La Salamandra (2008/Pablo Agüero/Argentina) Debut
Opening Sequence : Inti (6) plays alone in his bath. Someone is heard offscreen coming in the house while he holds his breath under water. But the camera stays in the bathroom, observing the boy for a long time. Like a continuation of his game he hunts down the suspect noises, dripping wet, with a toy gun in hand, listening to the walls. We finally see the intruder, Alba, a young woman in the boy's room packing his clothes. She calls him by his name but he doesn't know her. When his grand mother comes back home, she immediately covers him with her shawl without a word.This clever wordless set up reveals a lot information on this family. The carefree innocence of the child, the surrogate maternal grandma, and the sudden unexpected return of the absent irresponsible mother.
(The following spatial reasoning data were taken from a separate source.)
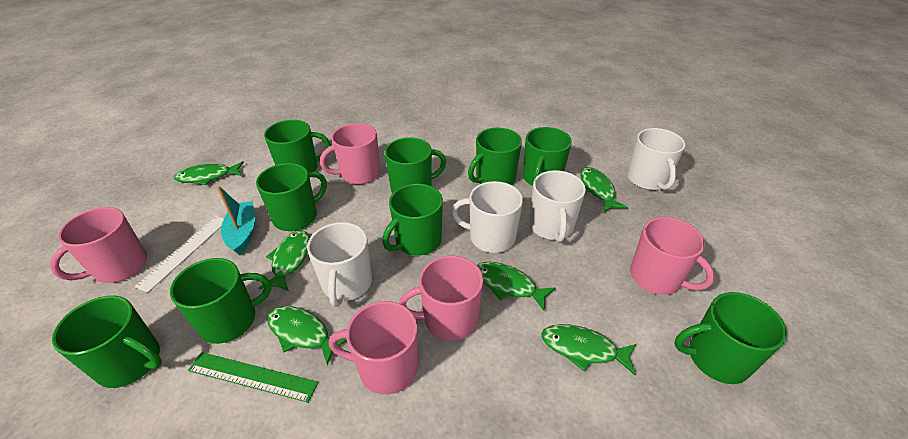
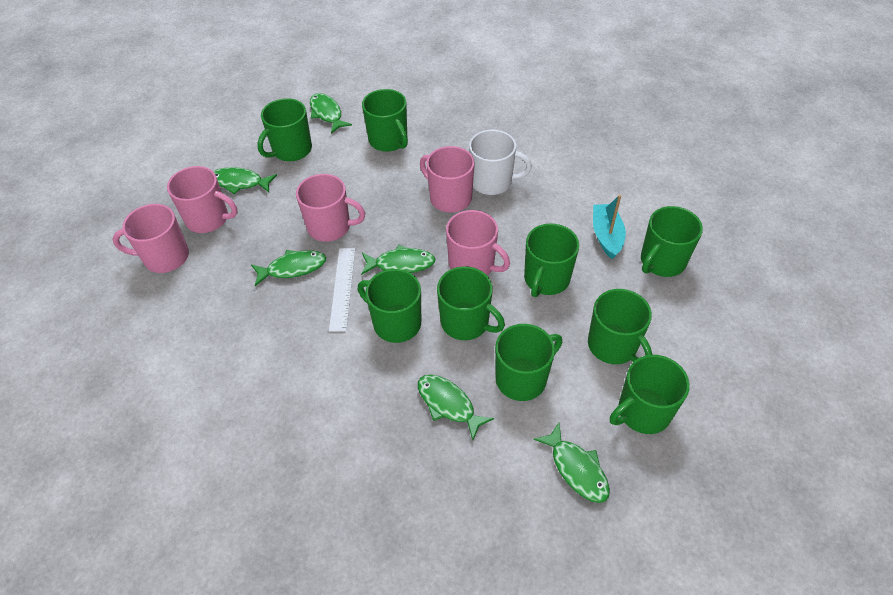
green ruler: 1 -> 0
white mug: 4 -> 1

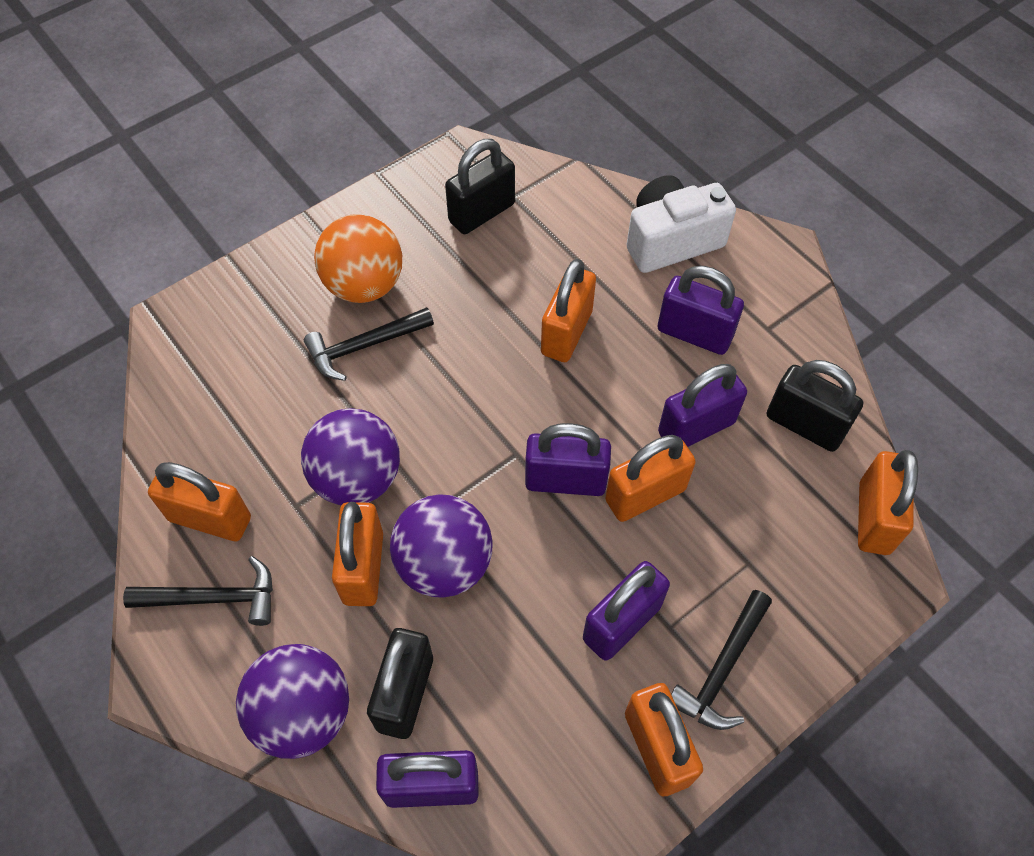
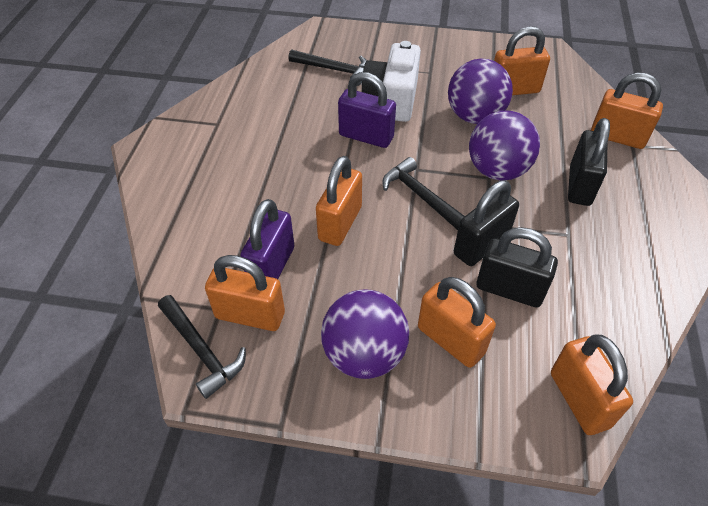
orange ball: 1 -> 0
purple padlock: 5 -> 2

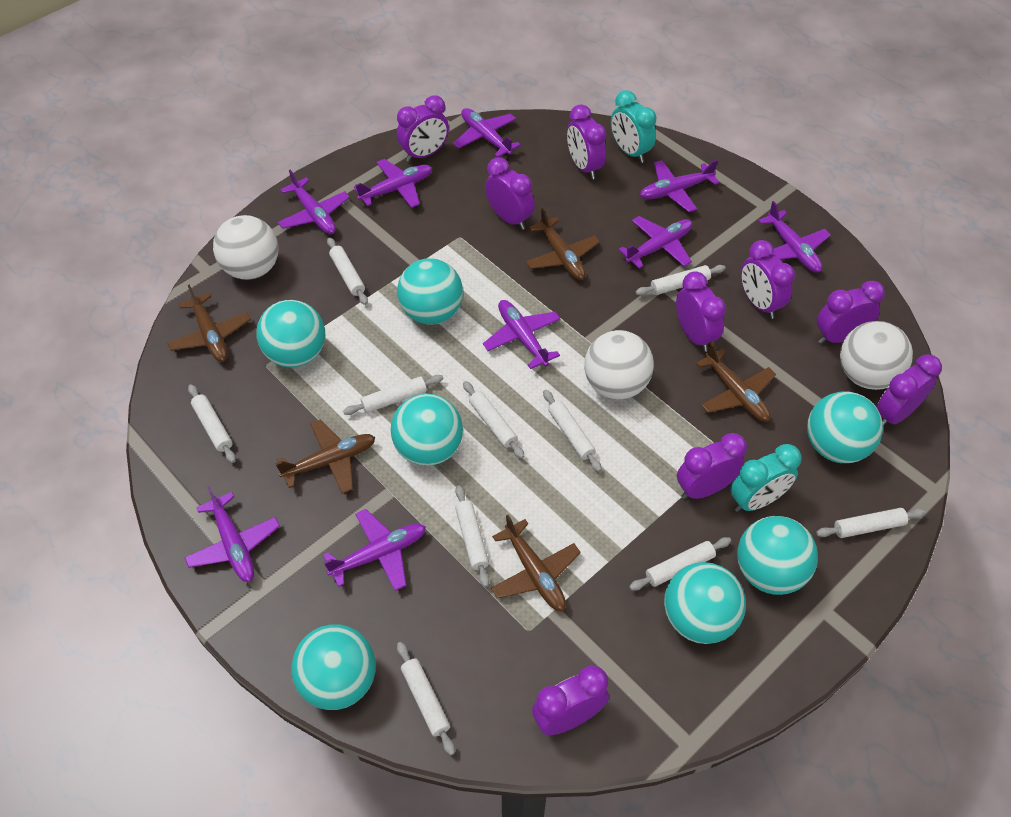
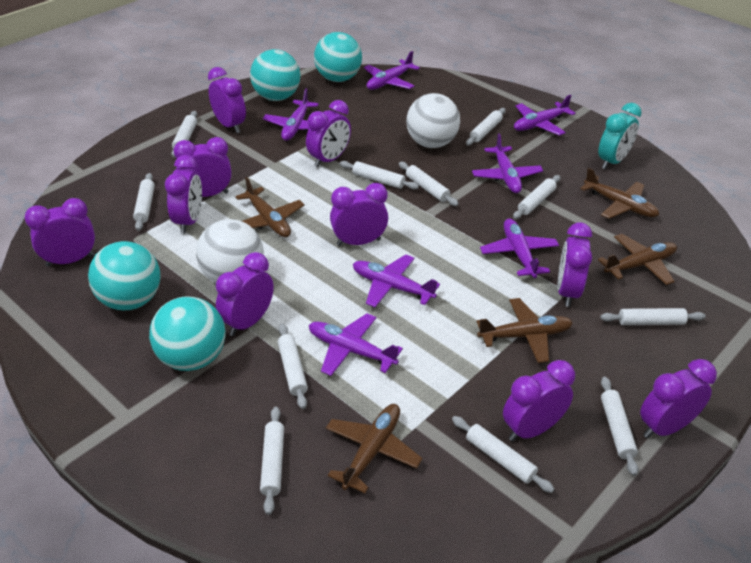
purple clock: 9 -> 10
purple plane: 9 -> 7
turquoise ball: 7 -> 4
turquoise clock: 2 -> 1
white ball: 3 -> 2
white rolling pin: 10 -> 11

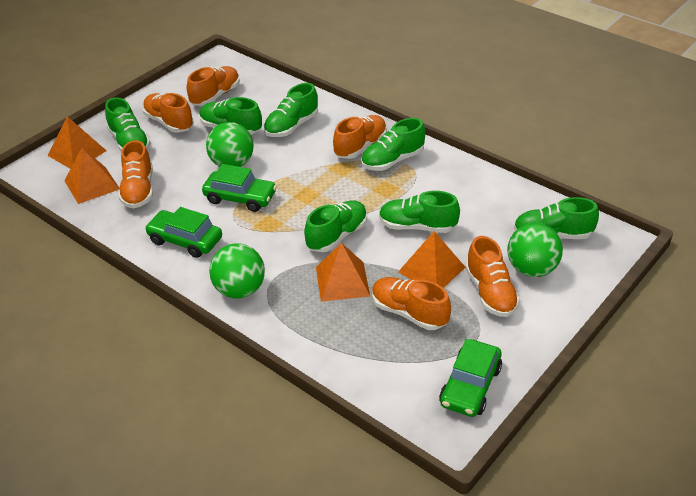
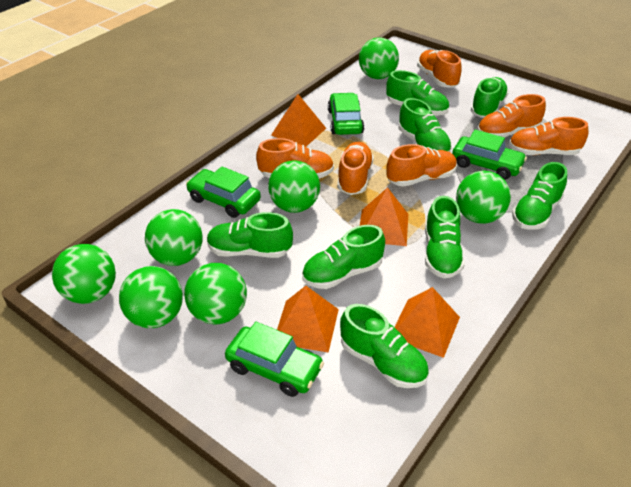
green ball: 3 -> 7
green car: 3 -> 4
green shoe: 7 -> 8

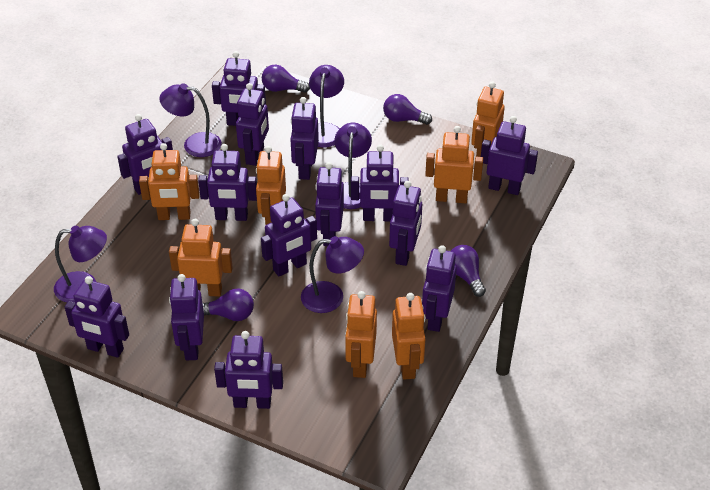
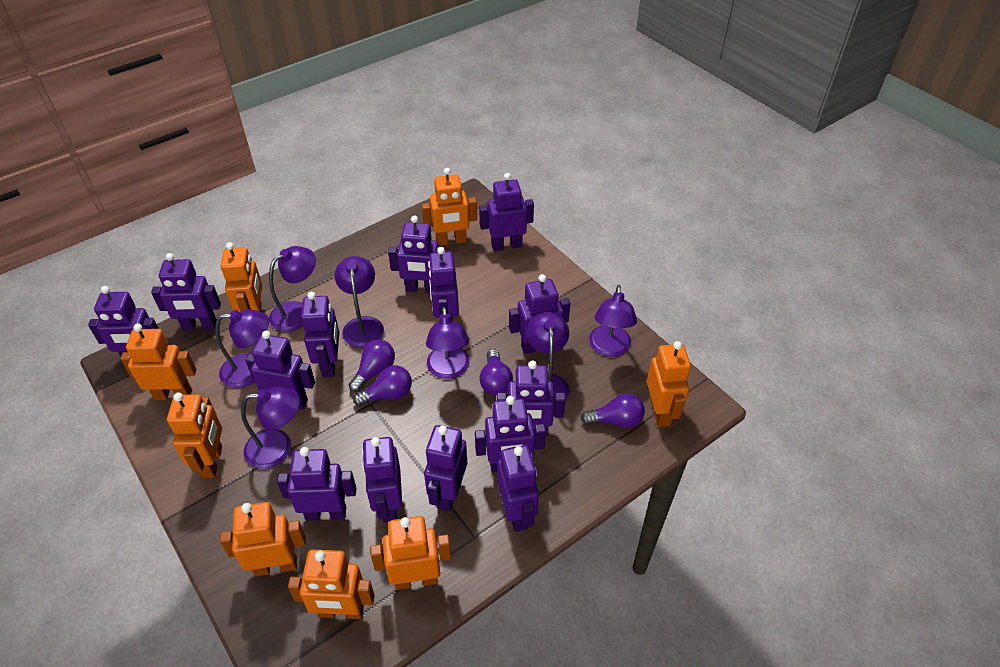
orange robot: 7 -> 8
purple lamp: 5 -> 7

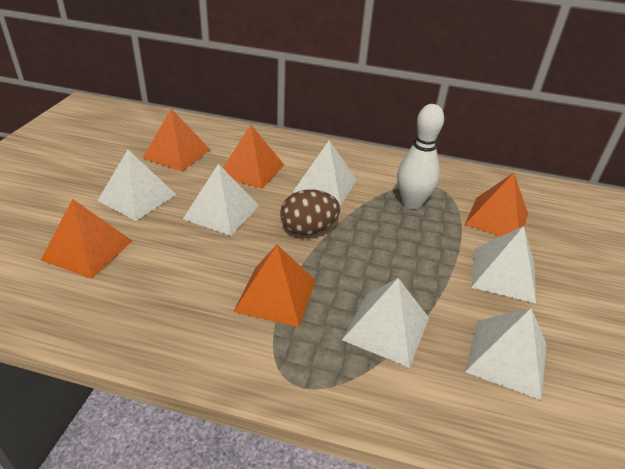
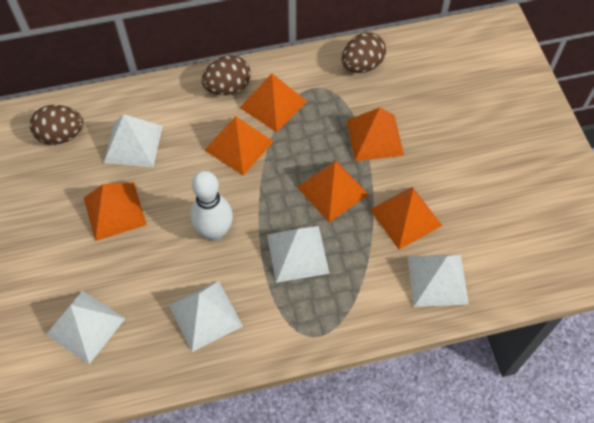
brown egg: 1 -> 3
orange pyramid: 5 -> 6
white pyramid: 6 -> 5

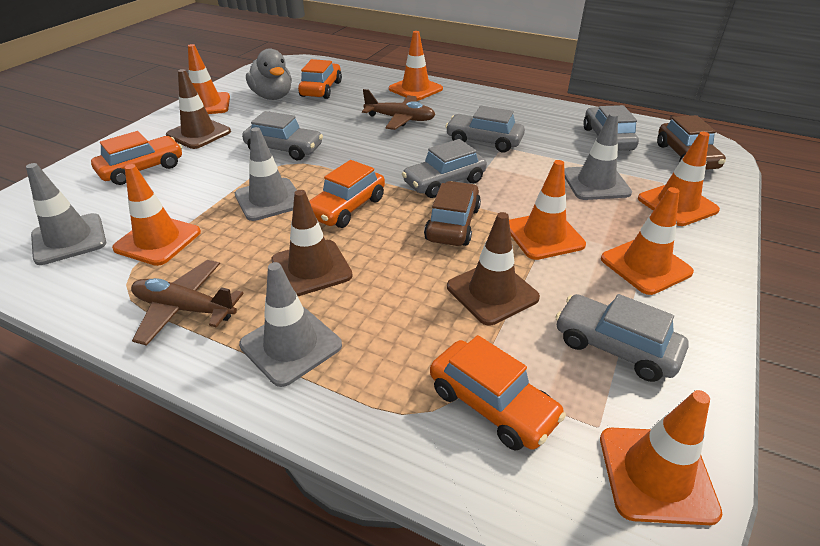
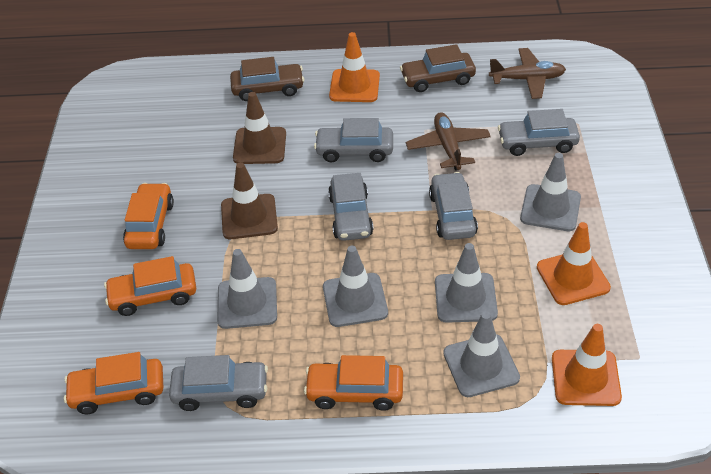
brown traffic cone: 3 -> 2
grey duck: 1 -> 0
grey traffic cone: 4 -> 5
orange traffic cone: 7 -> 3

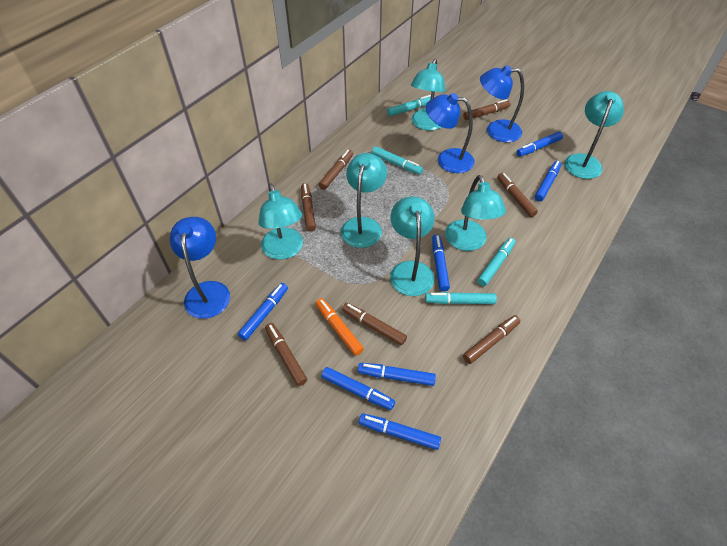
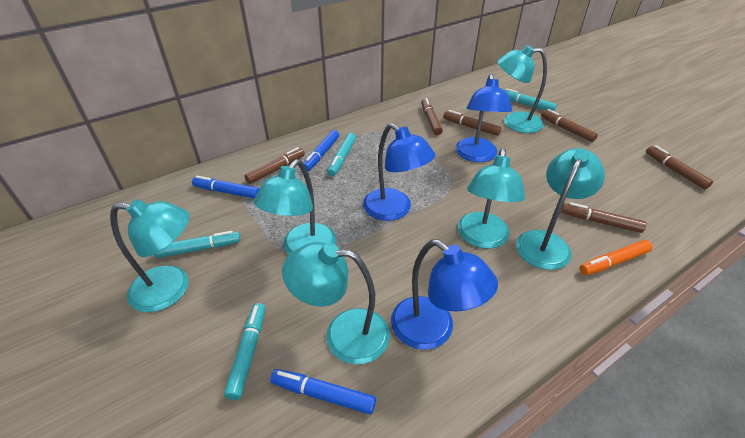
blue marker: 7 -> 3
brown marker: 7 -> 6

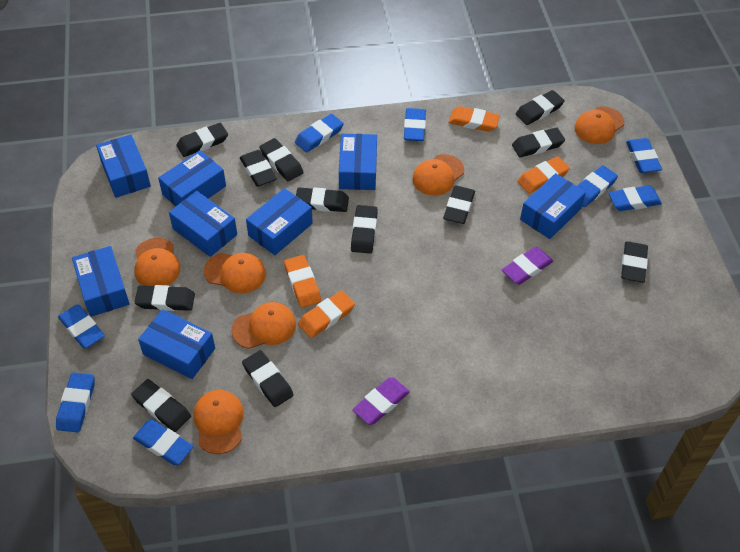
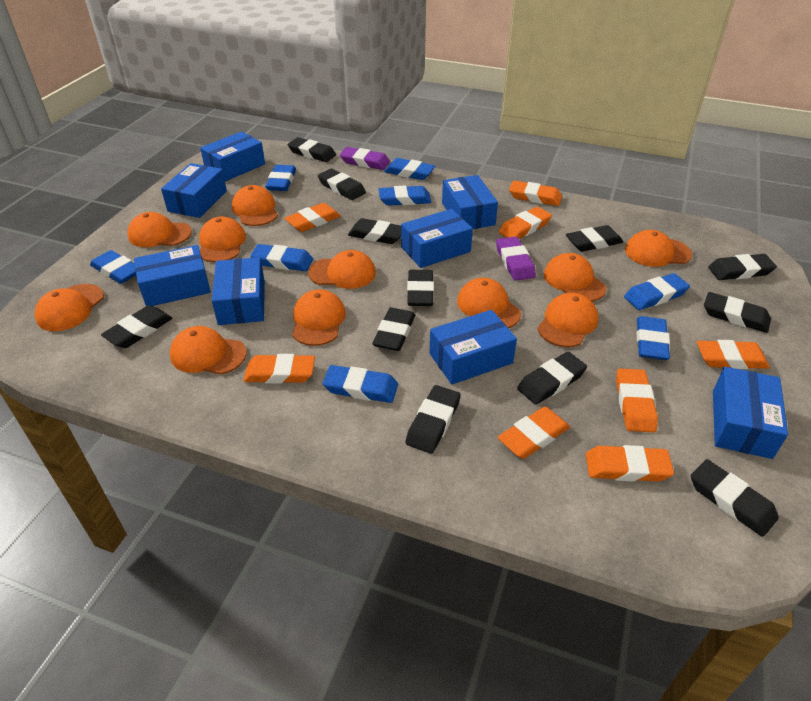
orange cap: 6 -> 11
orange eraser: 4 -> 8

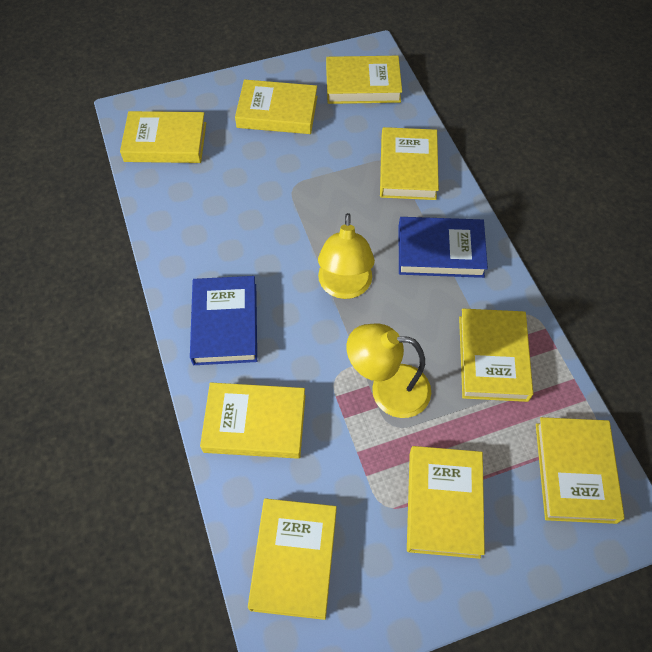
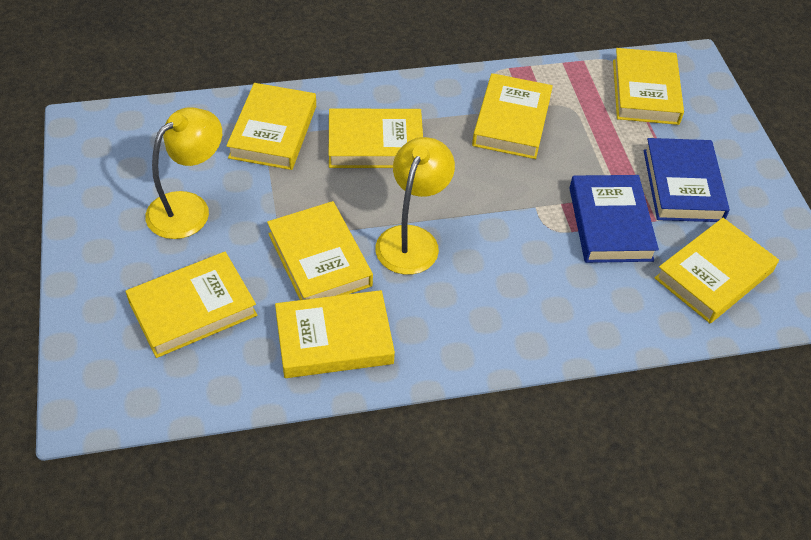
yellow book: 9 -> 8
Then Alba goes on in a long self-justifying rambling monologue, anticipating the questions and blames waiting in the silent eyes of her resentful mother and her alienated child. Her apologetic speech is hyper and discontinuous. She naively claims nobody can stop her to take her son down to Patagonia where an utopic life awaits them. She's obviously shook up and confused. Without ever spelling it out, we gather throughout the film that she was imprisoned during the years of dictatorship in Argentina, maybe for political reasons, maybe in a mental asylum.
Cut to Inti and Alba on a bus, on the road to Patagonia, skipping any explanations, negotiations, reasoning or warning to talk her out of this improvised journey. What spares us the unnecessary melodrama, also discredits the reality of this unquestioned mother-son bond, and the willingness of this boy to leave behind his usual comfort for some tiring vacations with an uncaring stranger...
The film is essentially centred on Inti's viewpoint, he's the protagonist always onscreen and limits what the audience sees to what this boy is able to perceive. Which emphasizes the role of the soundtrack, the unsteady camerawork and the offscreen events, assumed or suggested.
This reserved boy raised without parents is in the process of learning to read and needs serious formative structure to affirm his psychological development. Thus he asks a lot of embarassing questions and snoops around this messy international post-hippie community sporting free sex, unashamed nudity, drugs and all the New Wave trippy B.S. turning their egoistic trivial hedonist pleasures into cosmical importance (Karma, Feng Shui, anarchy, revolution...)
Pablo Agüero, the filmmaker debuting with this film, grew up in this remote region of extreme south of Latin America. I don't know if he was a native or if his parents were part of this hippie village, but the portrait of these local peasants is quite unflattering. Their children, left on their own, are violent, territorial and hateful. The new comers are threatened, exploited, their houses burnt down...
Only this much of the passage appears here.